In languages which have gender-like classifications for nouns, like French and Russian, how often do nouns change gender over time? Have any studies been done to get statistics on how many words have changed gender in various languages over the past, say, 1000 years?
2 Answers
There is no simple answer.
In languages with gender - less than half* - the gender of specific words often varies not just by time but by dialect. Likewise it varies across languages in a language family, for example the Romance languages. (And specifically for cognates, not just for loanwords and neologisms.) Using the modern Romance languages and Latin as a well-documented example, you can start to build a model for that case.
To that end: in another question here on Linguistics SE, user @LePressentiment referenced The Genders of French and Spanish Noun Cognates: Some Statistics and a List by Teschner, Richard V., Canadian Modern Language Review, v43 n2 p256-66 Jan 1987.
Change For One Noun
Within a major language you can track competing variants over a relatively short time:
Note that they often have different senses - arguably distinct words. (In Romance, feminine often implies an abstract or poetic meaning.) This method has too many problems.
Change Across Languages
You can examine a word like dolor, which was masculine in Latin, and in Middle French, but is now feminine in French and Ladino, and both masculine and feminine in Occitan and Catalan, but still masculine in other major Romance languages. We also know the approximate dates of when these languages split from each other and from Latin.
Likewise you can examine Proto-Indo-European dṓm, which was feminine originally and in Latin, but masculine in Slavic, vulgar Latin, Greek and Sanskrit, and neuter in Germanic and none in Armenian, because Armenian and Persian lost the gender feature. See below
Change of the Noun Class Definitions Themselves
One major assumption is that the concepts of gender will still exist in a language in 1000 years. Gender itself is not stable over 1000 years: the Romance languages, English, Dutch and Scandinavian languages all went through some sort of genus shift over the past 1000 years, in some languages still unclear or ongoing: https://en.wikipedia.org/wiki/Vulgar_Latin#Loss_of_neuter https://en.wikipedia.org/wiki/Gender_in_Danish_and_Swedish https://en.wikipedia.org/wiki/Gender_in_Dutch_grammar#Overview https://en.wikipedia.org/wiki/West_Frisian_grammar#Gender
And though we may tend to think of gender, ie two or three noun classes, some (non-Indo-European) languages have more than a dozen classes. In those languages the classes tend to be more regular. In any case there is not always a clear line between a class like gender and a declension pattern, but here is one global count:*
Note that it is often an areal feature, ie potentially unstable upon contact with unrelated languages:
We would not expect a language where the class is obvious given the word to change like one like German where the gender of many words is opaque and necessarily memorised, or Hebrew which was suddenly revived after a thousand years, or English which has very limited grammatical gender beyond pronouns.
A Realistic Model
In the end, we cannot possibly speak of a universal constant rate of change of the gender feature, because there is no universal constant rate of language change in general. Language change depends a great deal on societal upheaval, writing, foreign influence, politics, geography and so on.
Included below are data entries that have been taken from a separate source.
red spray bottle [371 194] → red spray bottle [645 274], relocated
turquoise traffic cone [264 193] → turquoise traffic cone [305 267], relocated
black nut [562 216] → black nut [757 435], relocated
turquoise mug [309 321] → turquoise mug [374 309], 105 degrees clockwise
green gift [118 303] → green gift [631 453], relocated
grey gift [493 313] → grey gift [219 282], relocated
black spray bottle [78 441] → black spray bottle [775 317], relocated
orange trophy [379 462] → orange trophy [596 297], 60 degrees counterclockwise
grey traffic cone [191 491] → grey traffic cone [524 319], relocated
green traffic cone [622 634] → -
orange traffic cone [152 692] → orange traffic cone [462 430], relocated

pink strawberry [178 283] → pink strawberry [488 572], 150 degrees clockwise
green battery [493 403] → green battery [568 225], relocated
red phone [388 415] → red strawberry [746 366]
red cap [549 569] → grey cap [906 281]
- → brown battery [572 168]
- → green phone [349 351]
So perhaps you could arrive at a formula that - given many parameters - yields an estimated probability of gender stability for different scenarios (eg if literacy is maintained, if something like the internet comes along, if China unseats the US as the global superpower, if the Martians invade...).
* Global counts of language features are problematic because there is no perfect definition of a language (vs dialect) or how to weight them. Should Luxembourgish count the same as Urdu?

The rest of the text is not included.